Turkey Accuses Israeli Jets of Breaching Turkish Cypriot Air Space

Turkish Cypriot Flag
Turkish military officials on Thursday accused that an Israeli plane has been violating the air space of the Turkish Cyprus earlier this week causing the Turkish air forces to scramble two jets to chase the Israeli plane away.
According to a report issued by the Turkish air forces, the Israeli plane violated the air space five times for a total of eight minutes before it was chased away by two F-16 jets. The Israeli army said it would look into the incident, described by Haaretz as the latest stage of a scuffle between Turkey, Israel and Cyprus over the right to prospect the eastern section of the Mediterranean sea gas and oil reserves.
Last year, Turkish military reported that Israeli F-15 jets were scrambled to face a Turkish seismic research vessel, which was heading toward East Mediterranean. The jets overflew the territory of Cyprus and Turkish Cyprus and approached the Turkish ships in spite of the warnings by the Turkish Cypriot officials that it had breached the national territory of their country.

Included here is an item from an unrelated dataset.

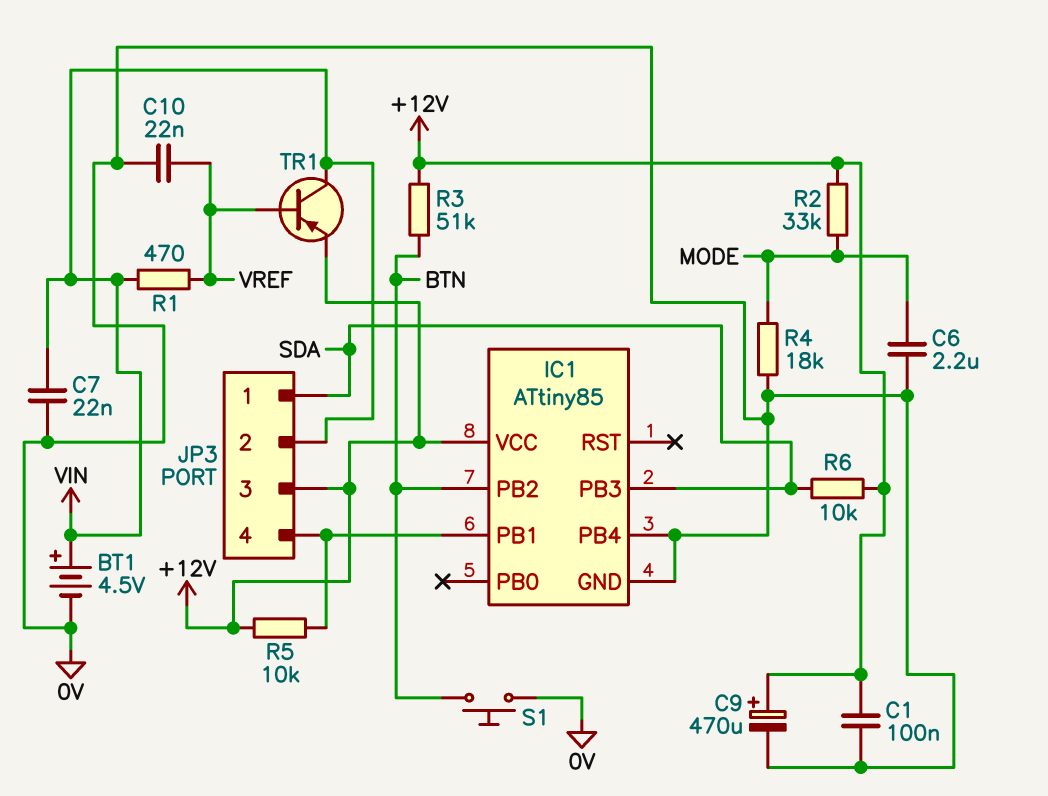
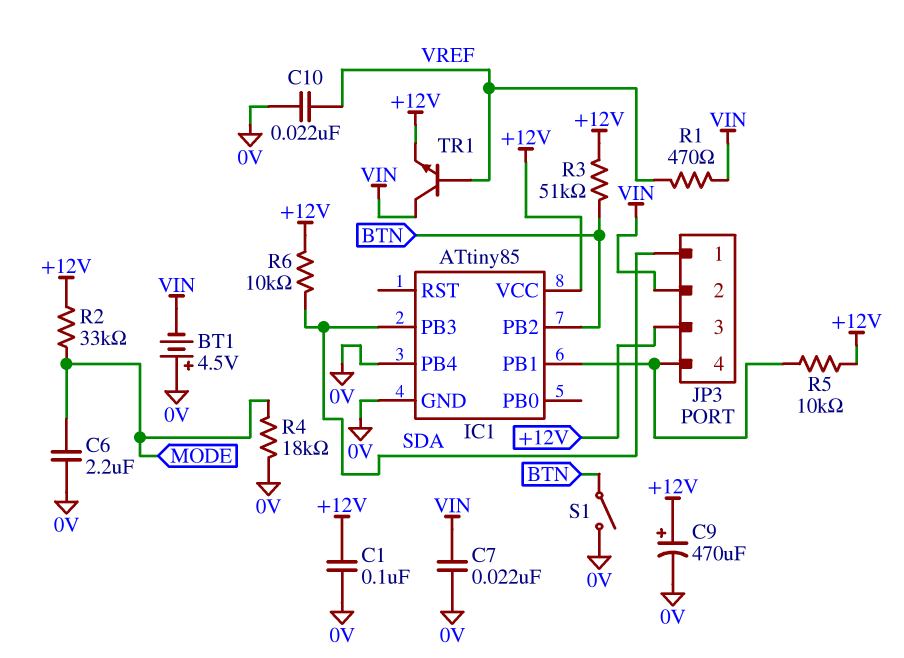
BT1: 4.5V (plus VIN, minus 0V) -> 4.5V (plus 0V, minus VIN)
S1: button (0V, BTN) -> switch (0V, BTN)
TR1: PNP (B VREF, C VIN, E +12V) -> NPN (B VREF, C VIN, E +12V)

The jets returned to Israeli air space after Turkey dispatched two F-16 jets to track them. The report on Thursday did not specify what kind of jets Israel used in their breach of the Turkish Cyprus territory and provided no more details about it.
The situation between Turkey and Israel has complicated after Cyprus discovered huge offshore natural gas deposits. Turkey is questioning the right of the Cypriot authorities to develop these reserves, and has rejected a Cypriot-Israeli deal to demarcate their maritime borders.
Turkey and Israel broke off ties in 2010 after the Israeli Defense Forces attacked on May 31 a Turkish vessel, Mavi Marmara, which was heading to Gaza to deliver humanitarian aid. On the occasion of the check the IDF troops got into a fight with the Turkish passengers on board, killing nine Turkish nationals.
Turkey demanded a formal apology and compensation for the families of the people who were killed. Israel refused to apologize, but offer to express sorrow for the loss of lives and to pay compensation to the families of the deceased.
The situation was made worse by a report sponsored by the United Nations, which dispatched a inquiry panel to talk to the Israeli officials and determine the circumstances of the Mavi Marmara incident in hopes to patch up the ties between Israel and the Turks.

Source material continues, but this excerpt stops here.